Besides very different implementation backends the main difference is that Conductor defines workflows through a JSON based DSL and Cadence defines workflows as code. Because of that it is possible to extend Cadence to interpret Conductor DSL, but the reverse is not possible.
I believe that any non trivial workflows that have some state management requirements are more easily expressed as code. Any attempt to come up with JSON or XML or YAML or whatever language for workflows is always be inferior to existing programming languages like Go, Python or Java.
Cadence is a service. The workflow and activity code lives outside of it. Think about Cadence workflow and activity code the same way you think about a queue consumer which is external to the queueing service.
No - I'm wondering about the abstractions that allow for specific workflow specifications to happen in code versus a DSL/JSON.
There are two extremes here - I can slap celery and run a bunch of custom code as workflows. On the other hand, I can use a workflow system with a built in DSL that abstracts some of the underlying behaviour out.
Cadence seems to fall in the middle - and I'm wondering how it works. Why doesn't it generate to the same mess that celery+a bunch of custom python code become ?
Integrate any DSL without modiying the core service. Internally at Uber there are at least half dozen DSLs running on top of it.
It allows to write code that hides all the complexity that leads to the mess of queue + db implementations. The beginning of this talk explains the idea: https://youtu.be/BJwFxqdSx4Y
The gist of it is that you write just your business logic without thinking about callbacks and storage.
Thanks for a detailed reply. Really appreciate it. We have an internal workflow engine that's nice, but still has numerous quirks. We are trying to learn better.
I'm wondering why you didn't create a DSL in the first place...if it's ending up in DSL all over the place. To choose an example - why did you go the kubernetes way with yaml . Sure it's verbose as hell...but there aren't multiple forms of yaml that could bitrot.
Why do language primitives matter ?
Let me also ask you another related question - suppose you wanted to build a GUI that builds workflows for your business teams..are you saying you generate language code ? Or do you generate yaml/JSON and then interpret it using your worker code ?
Again - the same question: wouldn't it have been better to have a uniform declarative JSON ?
DSL is DOMAIN specific language. But it is common mistake to call GENERIC workflow definition a DSL.
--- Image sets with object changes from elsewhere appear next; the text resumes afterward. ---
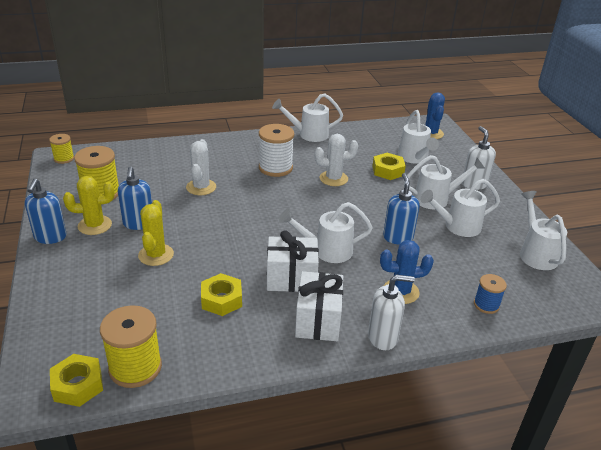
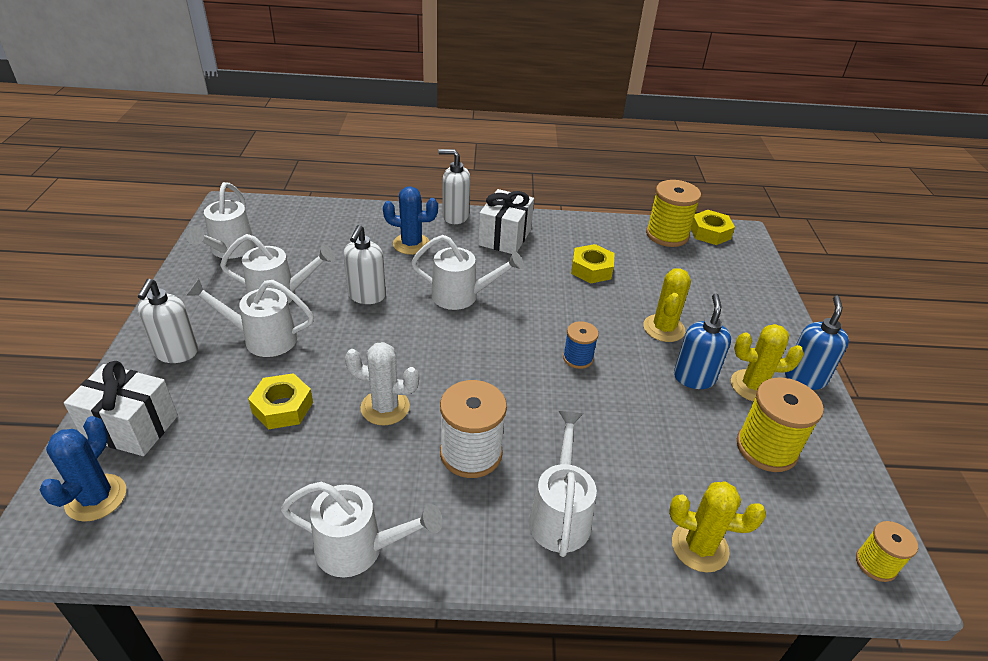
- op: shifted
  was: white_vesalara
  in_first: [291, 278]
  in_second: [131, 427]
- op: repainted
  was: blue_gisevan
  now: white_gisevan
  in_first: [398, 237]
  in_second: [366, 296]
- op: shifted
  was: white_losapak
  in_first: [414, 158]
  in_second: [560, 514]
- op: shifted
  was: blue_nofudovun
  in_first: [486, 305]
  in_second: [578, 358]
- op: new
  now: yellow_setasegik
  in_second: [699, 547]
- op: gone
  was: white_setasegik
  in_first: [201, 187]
My opinion is that DOMAIN specific languages are awesome when they are used for a specific narrow domain. For example AWS CloudFormation template is a DSL for a cloud deployment. If This Then That, also known as IFTTT is another good example of a narrow workflow definition.
At the same time a generic turning complete language in JSON/YAML/XML always starts simple but ends up as a complete mess. See https://mikehadlow.blogspot.com/2012/05/configuration-comple.... Any programming language is much better for writing complex programs. The problem is that most existing workflow/orchestration systems force developers to use unnatural programming patterns and libraries to make the code fault tolerant. Cadence is an attempt (pioneered by my team at AWS Simple Workflow and later picked up by Azure Durable Functions) to implement workflows as natural programs without much boilerplate concepts and code.
Think, why nobody tries to write complex backend programs in JSON? The reason that programming languages have well defined ways to deal with complexity. JSON based languages are good for limited domains, but anything complex makes them unusable. I've seen it hundreds of times already when DSL is abused and developers hate it.
So most of the Cadence workflows are written directly as Go/Java code. But when DSL is appropriate it can be added trivially by interpreting it by the worker code.
>Again - the same question: wouldn't it have been better to have a uniform declarative JSON ?
Again, declarative JSON is declarative only in narrow domains. The generic workflow definition language in JSON works only for very simple scenarios and is harder to write and debug then Go/Java code.
Conductor solves the orchestration problem well. One of the most heavily used components across Netflix. GitHub and other companies use Conductor too. The Json DSL is simple to learn.